L'oeuvre du mois

Jacopo Amigoni (1680-1752), Le Sacrifice d’Iphigénie, vers 1740, huile sur toile, collection musée des beaux-arts de Brest

Jacopo Amigoni (1680-1752), Le Sacrifice d’Iphigénie, vers 1740, huile sur toile, collection musée des beaux-arts de Brest.

Dans une théâtralisation choisie, dans laquelle les blancs soutiennent l’instant précis où Diane dans les cieux retient le couteau du prêtre qui s'apprête à sacrifier Iphigénie, Jacopo Amigoni fait montre d’une double culture. À la tradition mythologique, il accorde des figures aux formes nettement délimitées et des costumes à l’Antique. Aux coutumes religieuses, il concède les expressions d’accablement familières des crucifixions, qui affectent les parents de la sacrifiée, Agamemnon et Clytemnestre, à droite.

Par sa touche vaporeuse, l'usage des tons rosés, bleus ciel et jaunes clairs, l'aspect de porcelaine des chairs de la sacrifiée, cette œuvre désigne le style personnel par lequel le peintre se fera le propagateur du rococo en Europe. Artiste de renommée internationale et négociant prospère, Amigoni entra au service du roi d'Espagne en 1747 sur recommandation du chanteur Farinelli.

 

L’épisode du sacrifice d'Iphigénie, raconté par Ovide dans les Métamorphoses et par Euripide dans Iphigénie à Aulis constitue le prélude à la guerre de Troie.
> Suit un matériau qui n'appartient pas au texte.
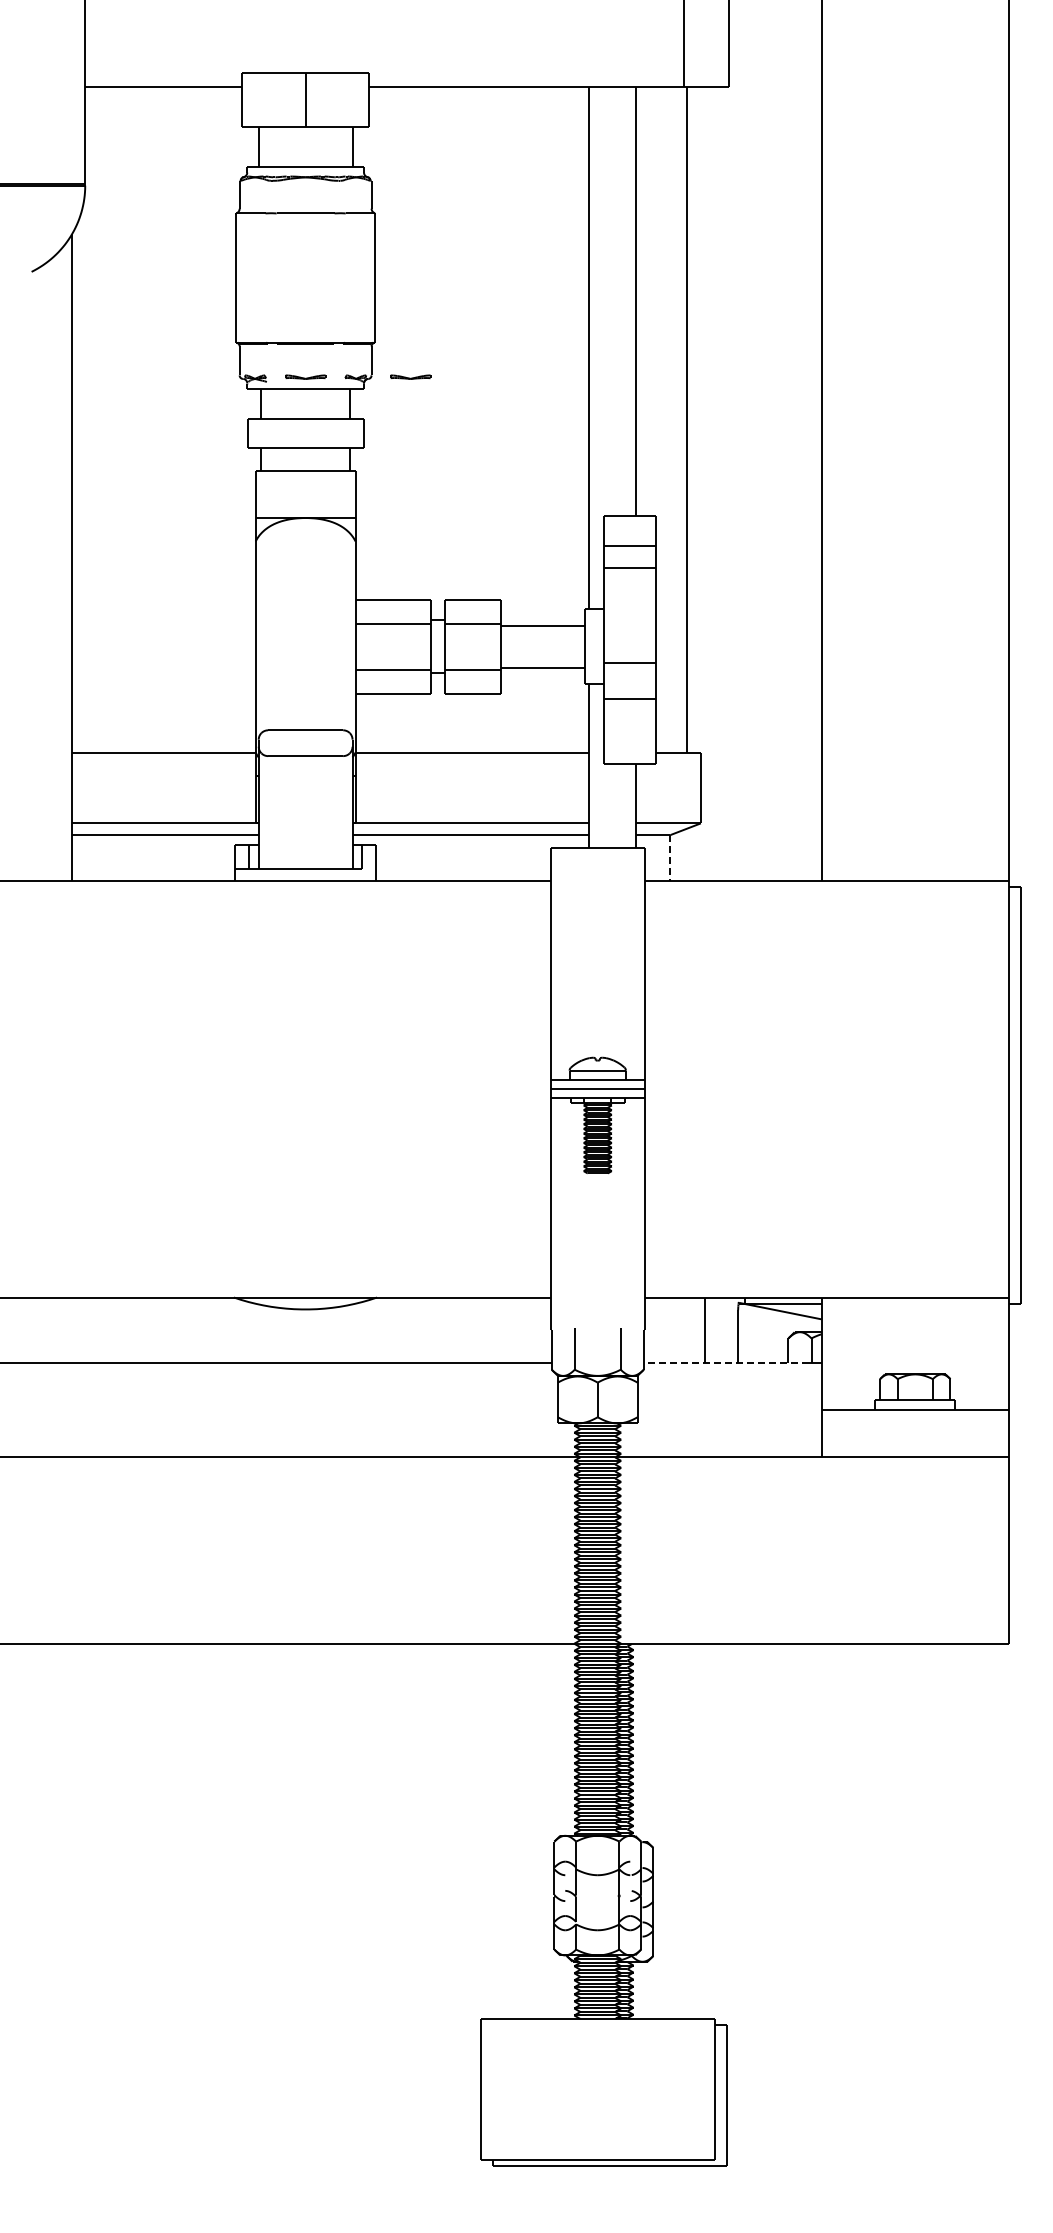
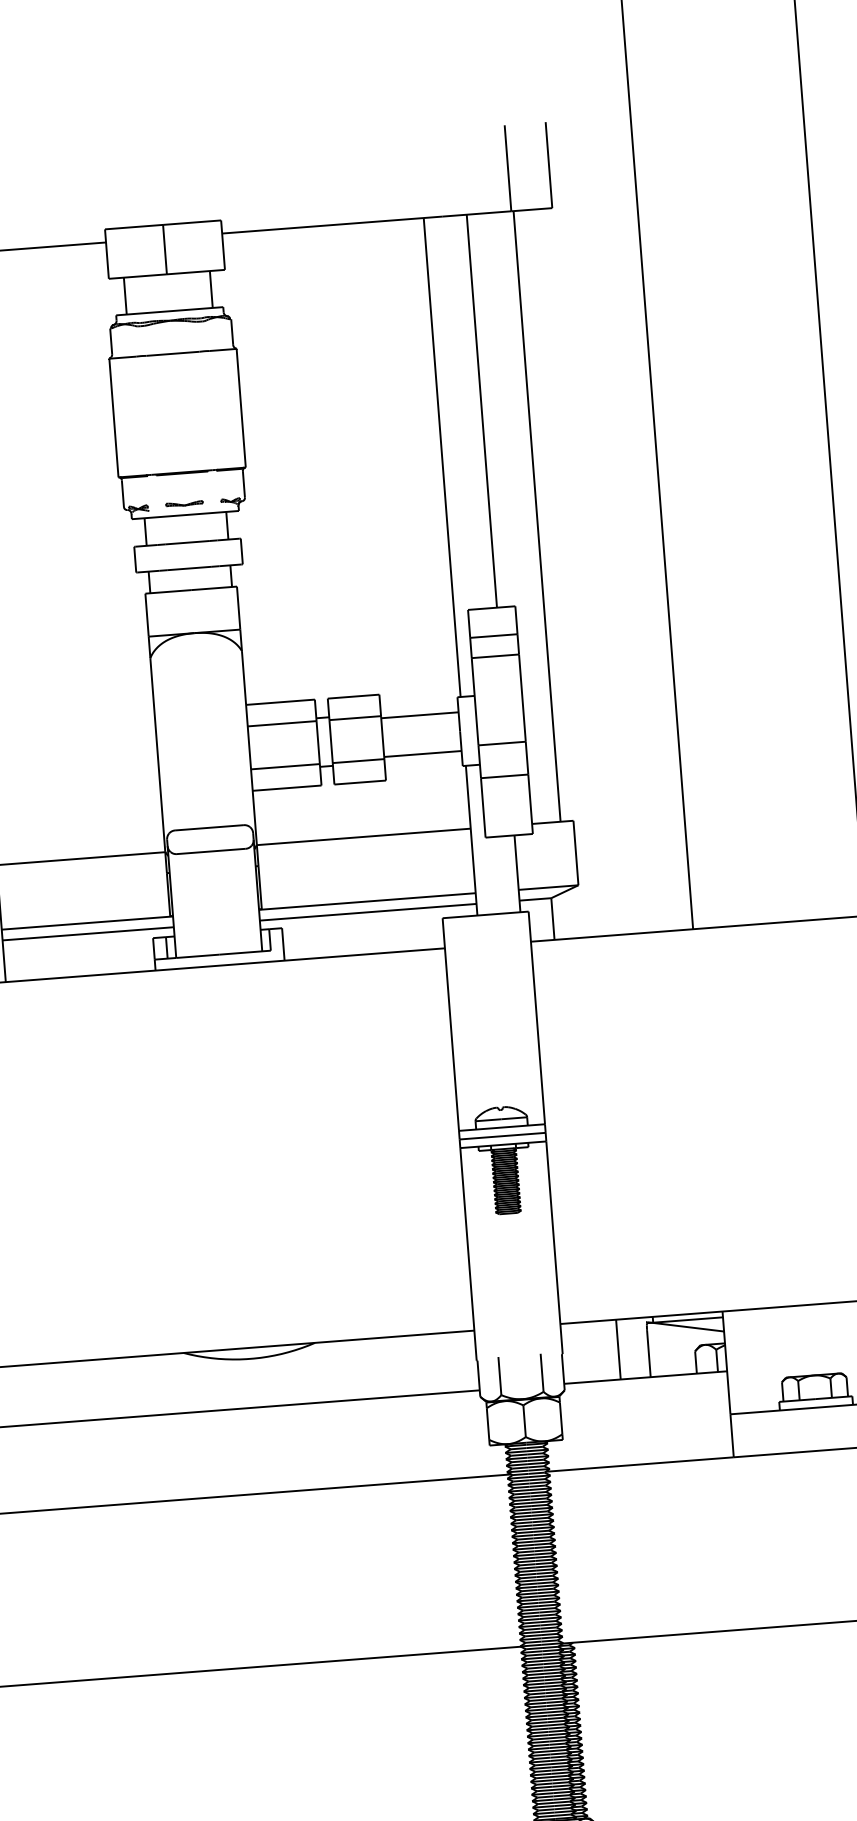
part: (410, 376) -> (280, 495), removed
line: (670, 857) -> (553, 918), dashed -> solid
line: (726, 1362) -> (640, 1377), dashed -> solid

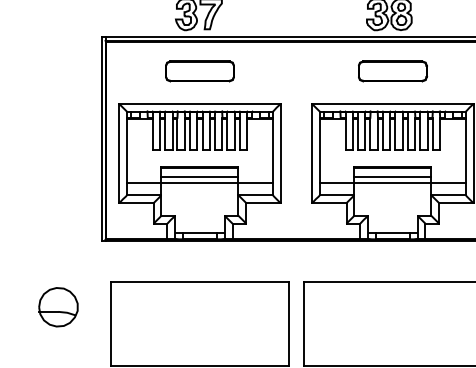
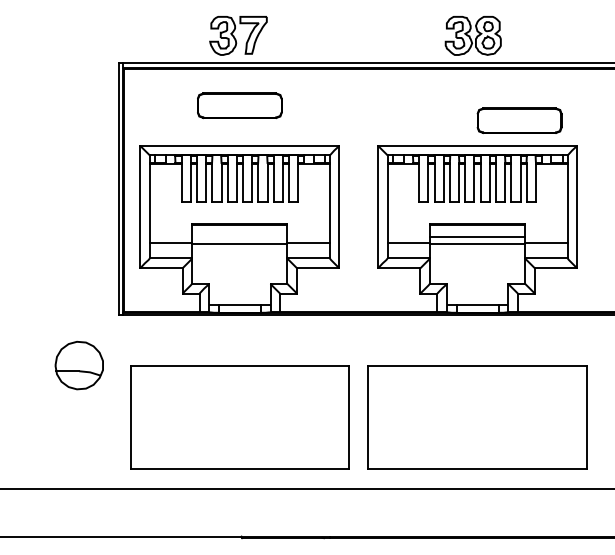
part: (392, 71) -> (519, 120), moved
line: (199, 177) -> (239, 236), removed
part: (57, 307) -> (78, 365), moved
Après avoir tué un cerf sacré de Diane, la déesse de la chasse, Agamemnon, roi de Mycènes, est condamné par le devin Calchas à le laisser sacrifier sa fille Iphigénie sur l'autel (à gauche de la composition). Diane eut pitié d’elle et lui substitua un cerf. L'épisode constitue une intrigue à la mode au XVIIIe siècle, prodiguant comme ici une nudité d'innocence, et qui vaudra au peintre d’exécuter plusieurs fois ce sujet.

 

L’œuvre est actuellement présentée dans l’exposition Les maîtres italiens du musée de Brest.